Post by iambiguous »

promethean75 wrote: Sun Feb 06, 2022 9:20 pm You're wasting your time with that dipshit, Biggs.

Took me all of five days to realize this before you got here. Please, let me do you the favor. Go rearrange your sock drawer.
You know how it is when you're "new" in a philosophy venue. It takes a while to get a sense of where others are coming from in relationship to your own thinking. And, as you know, my thinking is particularly problematic. Even disturbing for some.

That's why I suspect that [so far] I haven't got a lot of folks actually responding to my posts.

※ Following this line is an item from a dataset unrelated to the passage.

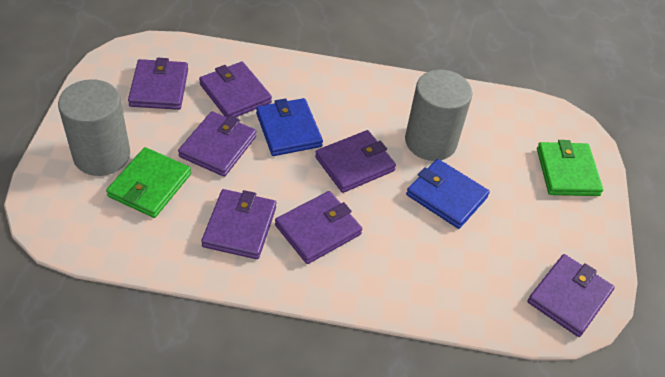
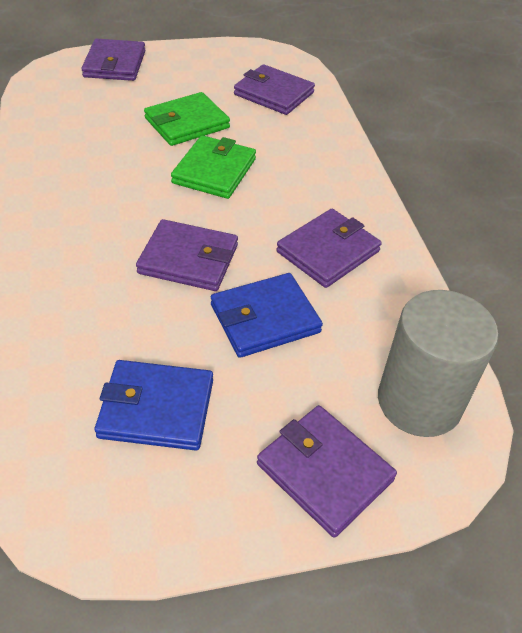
grey cylinder: 2 -> 1
purple wallet: 7 -> 5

Or, as I attempted to grapple with it at ILP...
1] I argue that while philosophers may go in search of wisdom, this wisdom is always truncated by the gap between what philosophers think they know [about anything] and all that there is to be known in order to grasp the human condition in the context of existence itself. That bothers some. When it really begins to sink in that this quest is ultimately futile, some abandon philosophy altogether. Instead, they stick to the part where they concentrate fully on living their lives "for all practical purposes" from day to day.

2] I suggest in turn it appears reasonable that, in a world sans God, the human brain is but more matter wholly in sync [as a part of nature] with the laws of matter. And, thus, anything we think, feel, say or do is always only that which we were ever able to think, feel, say and do. And that includes philosophers. Some will inevitably find that disturbing. If they can't know for certain that they possess autonomy, they can't know for certain that their philosophical excursions are in fact of their own volition.

3] And then the part where, assuming some measure of autonomy, I suggest that "I" in the is/ought world is basically an existential contraption rooted in dasein...interacting with other existential contraptions in a world teeming with conflicting goods; and in contexts in which wealth and power prevails in the political arena. The part where "I" becomes "fractured and fragmented".